One of Milwaukee’s most stubborn riverfront question marks might finally budge. Kaeding Development Group has filed for a zoning change aimed at reviving the long-dormant parcel at 234 S. Water St. in Walker’s Point. The Minnesota-based firm, coming off a major Historic Third Ward apartment project, is seeking a detailed planned development tailored to the site’s skinny footprint and tight shoreline rules. The move pulls a long-ignored Harbor District property back into the spotlight and could restart a decade-long debate over what belongs on this stretch of riverfront.
According to Urban Milwaukee, Kaeding’s application asks for a detailed planned development, the customized zoning tool the city uses when a project needs site-specific standards. The outlet reports that details on building massing and unit count were not yet public when the filing went in, and notes that Kaeding is now the fifth developer to publicly pursue a project for 234 S. Water St.
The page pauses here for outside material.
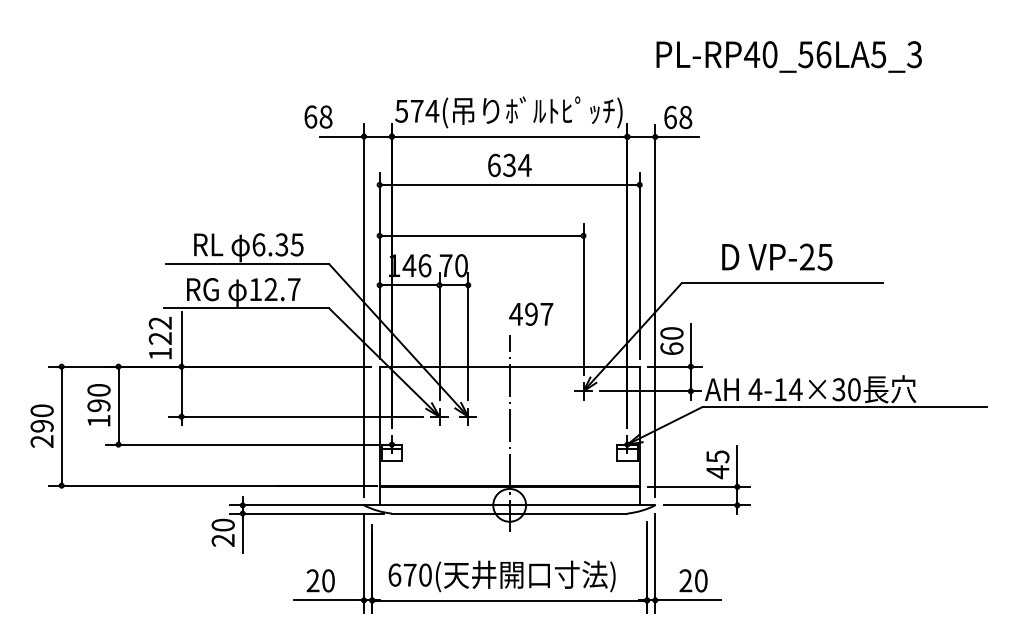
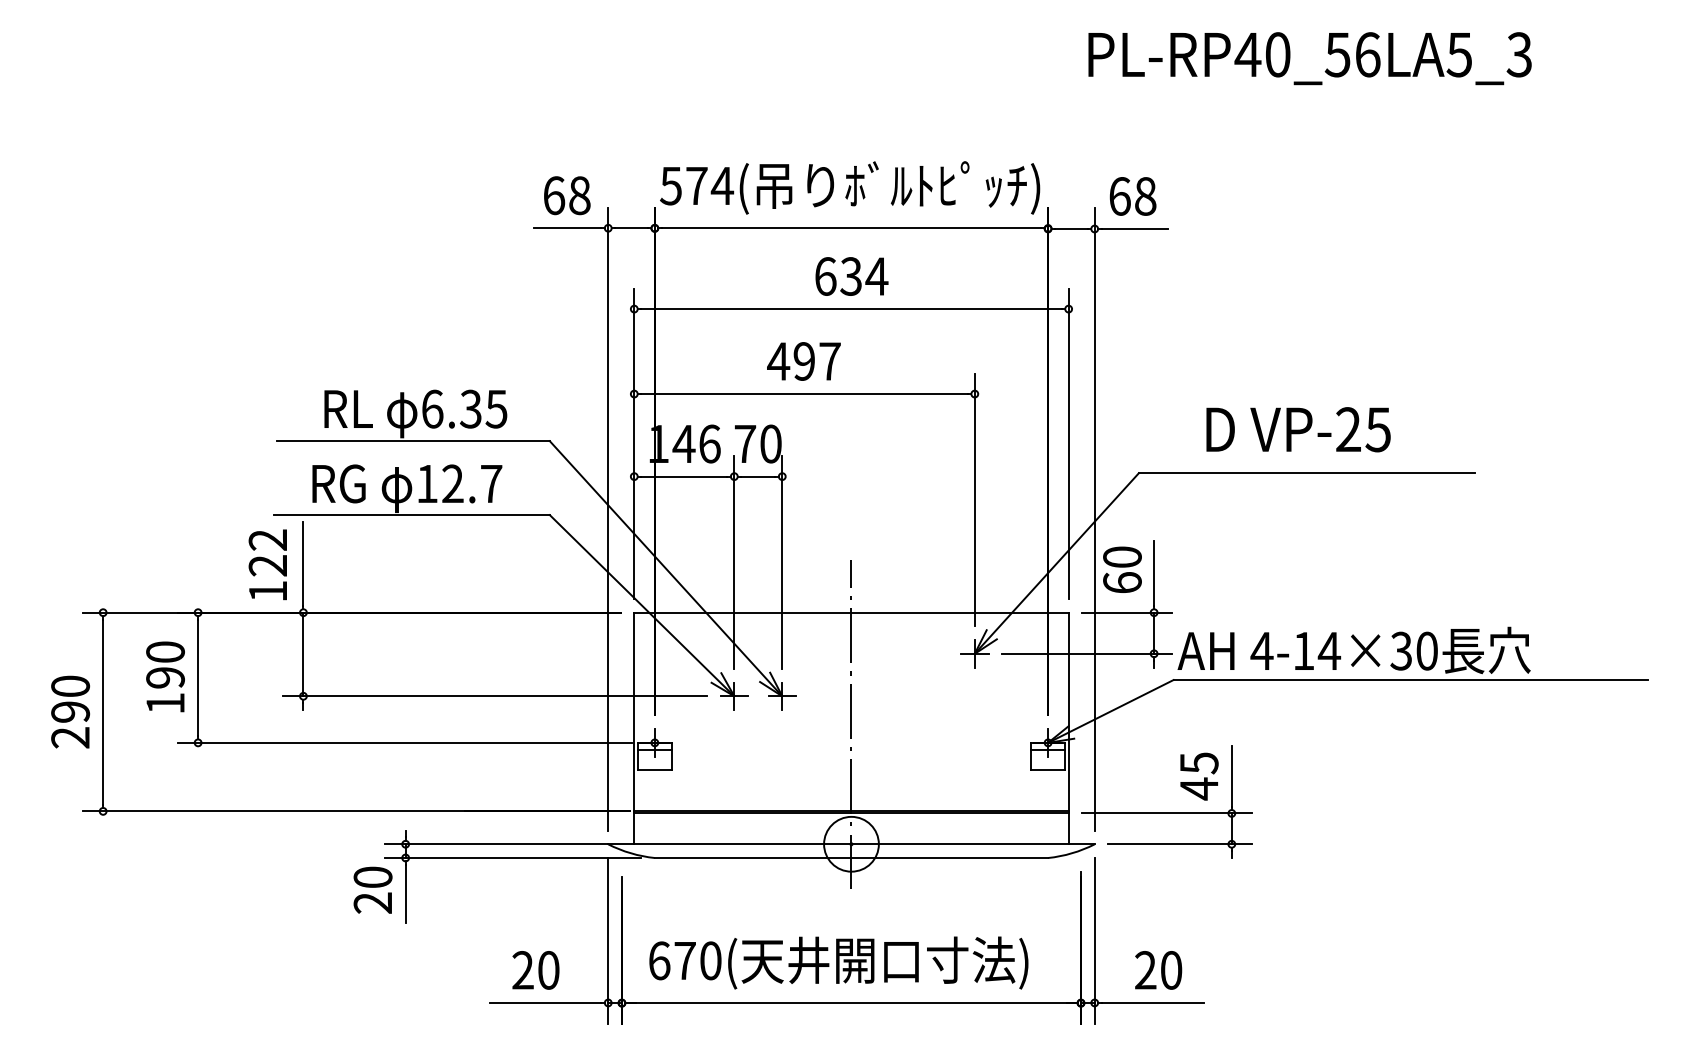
text: (788, 56) -> (1308, 57), moved
text: (318, 116) -> (567, 194), moved
text: (531, 313) -> (804, 360), moved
History of repeated proposals
The parcel has been a magnet for grand plans that never quite made it out of the renderings. Proposals have ranged from Robert Schultz’s Rivianna concept in 2009 to apartment and condo ideas floated in 2015 and 2017, plus a 2019 push for an 11-story Admiral’s Wharf tower. Coverage of those earlier efforts shows that the 2017 Renner condominium proposal targeted the same site. Urban Milwaukee reported that the city signed off on a $1.5 million environmental cleanup loan tied to Admiral’s Wharf and quoted developer Ryan Bedford, who said, “It’s been quite the struggle the last couple years,” after shifting financing conditions and rising costs stalled that plan.
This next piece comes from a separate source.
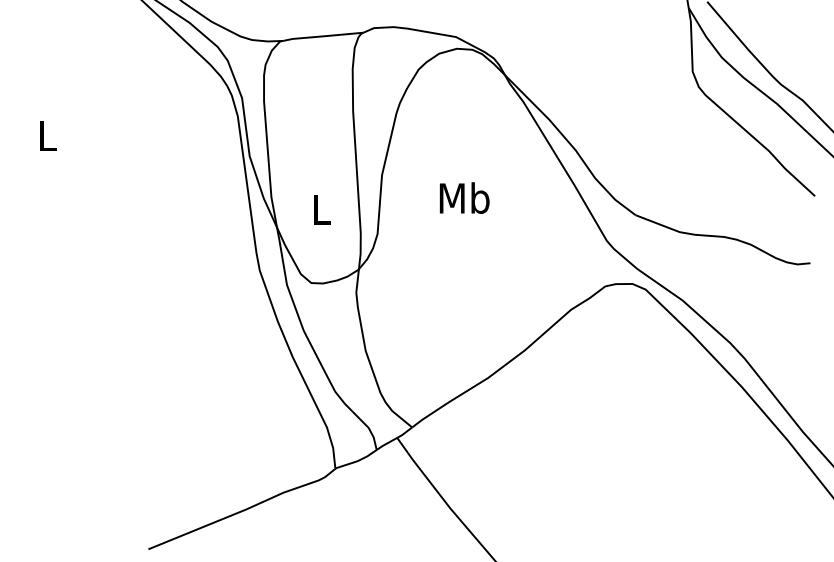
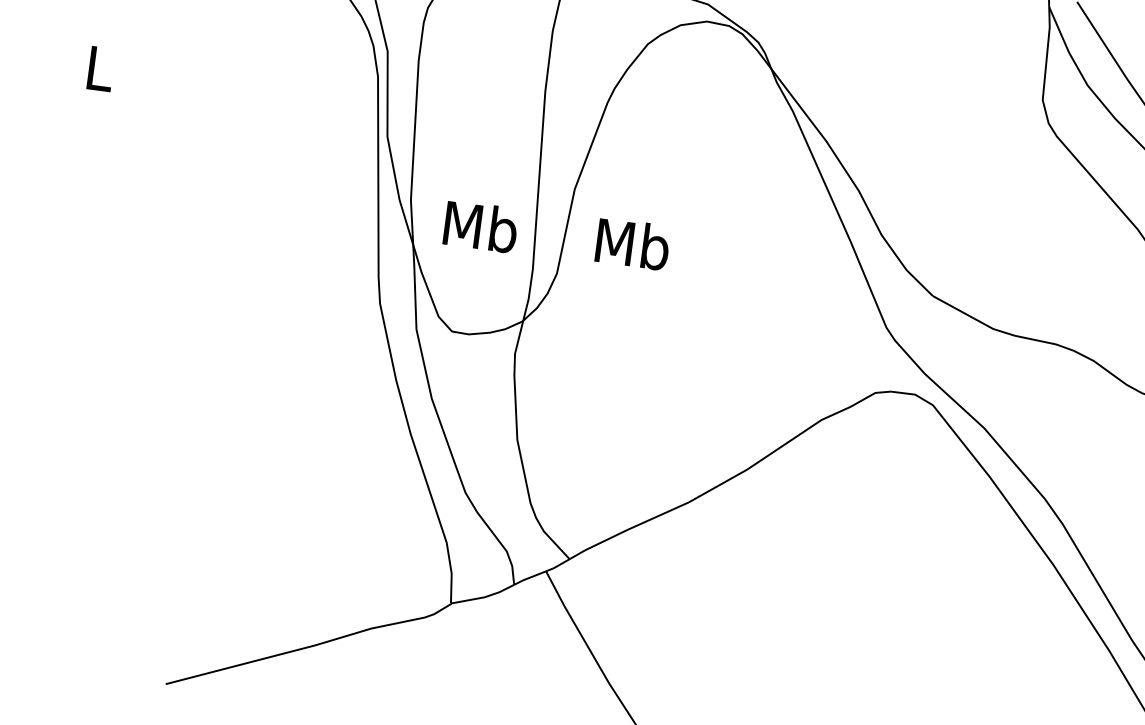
text: (464, 197) -> (632, 243), moved
text: (321, 208) -> (480, 225), L -> Mb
Riverwalk rules and high-water lines make the lot tricky
The waterfront setting that makes the site so alluring also makes it a headache. The usable area is effectively trimmed down by shoreline regulations and a high-water determination that dictate where buildings and the Riverwalk can actually sit, constraints that have repeatedly forced design overhauls. Earlier architectural materials show past teams leaning into the challenge with ambitious Riverwalk structures and, in some iterations, long segments of the walk built over the water instead of on land. The Harbor District plan and riverwalk design standards still set the rules of engagement along the river’s edge. Plunkett Raysich Architects highlights the coordination developers must navigate with the DNR and riverwalk requirements, while the city’s Harbor District plan from the City of Milwaukee lays out the broader waterfront policy context.
Kaeding’s Third Ward track record
Kaeding is the Minnesota-based partner behind Evoni, a 261-unit apartment building that opened in the Historic Third Ward in 2025. The firm’s own project materials describe Evoni’s scale and 2025 debut, and coverage in BizTimes Milwaukee details how the building began welcoming residents earlier in 2025, a recent win Kaeding is likely to highlight as it seeks approvals on Water Street. Kaeding Development Group
What happens next
Kaeding’s zoning change request will head first to the City Plan Commission, then to the Common Council, as part of the detailed planned development review. That process gives city officials and neighbors a public forum to weigh in on the site-specific rules, design approach and any public benefits packaged with the proposal. The Plan Commission docket and staff reports will be the first places to see how the development team tackles questions like building massing, parking strategies, Riverwalk alignment and whether any public subsidy is on the table. City Plan Commission
If the application moves forward, expect sharp focus on how the design addresses the high-water restrictions, Riverwalk obligations and the property’s cramped footprint, the same obstacles that helped sink earlier proposals when budgets tightened. Developers keep circling this corner of the Harbor District for its river frontage and proximity to the Third Ward, but turning yet another set of approvals into actual construction will mean clearing both regulatory and market hurdles that have tripped up past players.